Sous LA PRÉSIDENCE FRANÇAISE DU G20 – jusqu’en novembre 2011 – l’une des préoccupations les plus aigùes aura notamment été, après la recherche de la résolution de la crise, celle de contrer tous les éléments concourant à une guerre monétaire, selon le mot du président français « nous vivons au xxie siècle sans ordre monétaire »1. Les déséquilibres issus des déficits américains et des excédents chinois, japonais ou allemands ont pu amener les Etats, occidentaux principalement, à affaiblir leur devise pour doper leur compétitivité et leurs exportations, comme l’illustre par exemple la décision de la Réserve fédérale américaine en novembre 2010 d’assouplir quantitativement et de stimuler la création monétaire, prise comme ultima ratio pour relancer l’économie au regard du niveau zéro des taux directeurs américains. L’instabilité monétaire est le résultat non de la contestation mais du déclin constaté du dollar au sein du système monétaire international malgré sa prééminence dans les transactions mondiales de changes et les réserves des banques centrales. Cette situation devrait aboutir, à terme, à un système monétaire fragmenté et animé par plusieurs monnaies concurrentes2.
Il y a trente ans, en 1979, commençait l’application des réformes économiques de Deng. En 2010, la Chine est devenue la deuxième économie mondiale, la première asiatique devant le Japon, avec un taux de croissance à deux chiffres3. Avant la crise économique mondiale de 2008, et a fortiori, avec plus d’insistance ensuite, les Etats-Unis, et, mezza voce, le reste du monde de l’ex-triade, ont réclamé auprès des responsables économiques et politiques chinois l’application de ce qu’ils appelaient un rééquilibrage monétaire par le renchérissement du Yuan pour permettre une certaine stabilité dans les relations commerciales entre la Chine et les pays développés.
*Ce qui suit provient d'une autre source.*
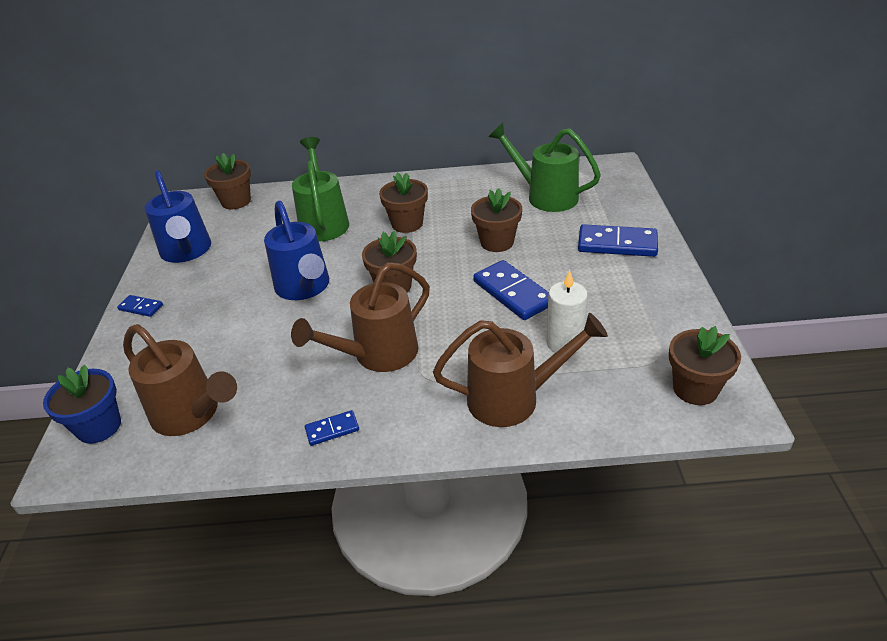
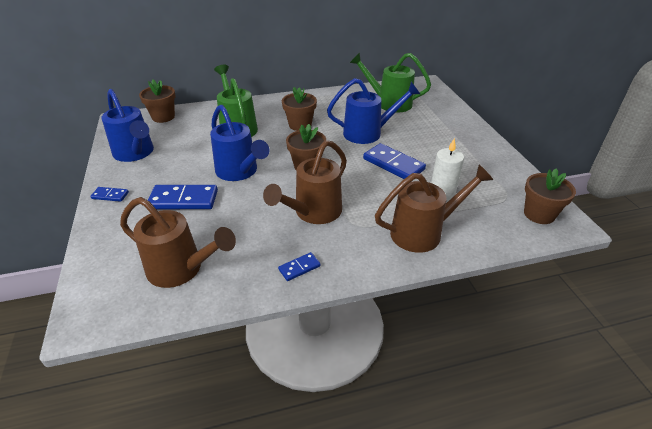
camera: 15 degrees left, 0 degrees up
(99, 427) = (104, 287): blue flower pot -> none
(497, 242) = (368, 133): brown flower pot -> blue watering can
(617, 244) = (449, 129): blue domino -> blue domino (183, 200)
L’une des questions de fond posées aux observateurs était de savoir si les Etats-Unis étaient sincèrement convaincus du bien-fondé de leur revendication ou s’il ne s’agissait que d’une posture pour dissimuler une certaine complaisance dans le maintien du statu quo avec les autorités chinoises.
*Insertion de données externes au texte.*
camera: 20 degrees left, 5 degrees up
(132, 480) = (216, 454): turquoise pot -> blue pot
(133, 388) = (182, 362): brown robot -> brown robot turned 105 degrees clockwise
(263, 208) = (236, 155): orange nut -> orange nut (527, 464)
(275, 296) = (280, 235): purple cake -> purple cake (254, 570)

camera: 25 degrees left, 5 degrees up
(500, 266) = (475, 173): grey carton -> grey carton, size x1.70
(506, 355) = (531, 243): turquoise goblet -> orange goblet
Les Etats-Unis sont à l’origine et au cœur d’une crise économique et financière sans précédent et ses responsables, le président Bush, en fin de deuxième mandat, puis le président Obama, ont effectivement tenté une relance de l’économie productive et exportatrice par un effort de ré-industrialisation. Mais ce pari ne semblait pas pouvoir être tenu, en raison de l’impossibilité de disposer des moyens de leur propre budget. C’est pourquoi, le grave inconvénient d’une sorte de dumping monétaire de la part de la Chine, excessivement dommageable pour la balance commerciale entre les deux pays est, malgré tout, hyper compensé, dans une économie américaine quasi-récessionniste, par le rachat en dollars de bons du trésor, du financement d’une partie de ses twins déficits -dû à une surconsommation débridée financée par un crédit insoutenable-, d’une dette colossale et d’un déficit public qui ne l’est pas moins.
Un statu quo monétaire ?
Si l’on veut bien admettre que les Etats-Unis voulaient bien, non pas un renchérissement lent et progressif de la monnaie chinoise, mais comme ils l’exigeaient à la face du monde un bond de sa valeur réelle, alors il aurait fallu comprendre qu’ils étaient effectivement prêts à accepter, pour prix d’un rééquilibrage de la balance commerciale, une capacité chinoise redoublée d’achats d’entreprises américaines et occidentales et d’investissements tout azimut sur l’ensemble de la planète et notamment dans le domaine énergétique. En effet, côté chinois, la contrepartie à la diminution de la compétitivité de la production due au renchérissement brutal de la monnaie, aurait bien évidemment pris la forme d’une force de frappe financière décuplée.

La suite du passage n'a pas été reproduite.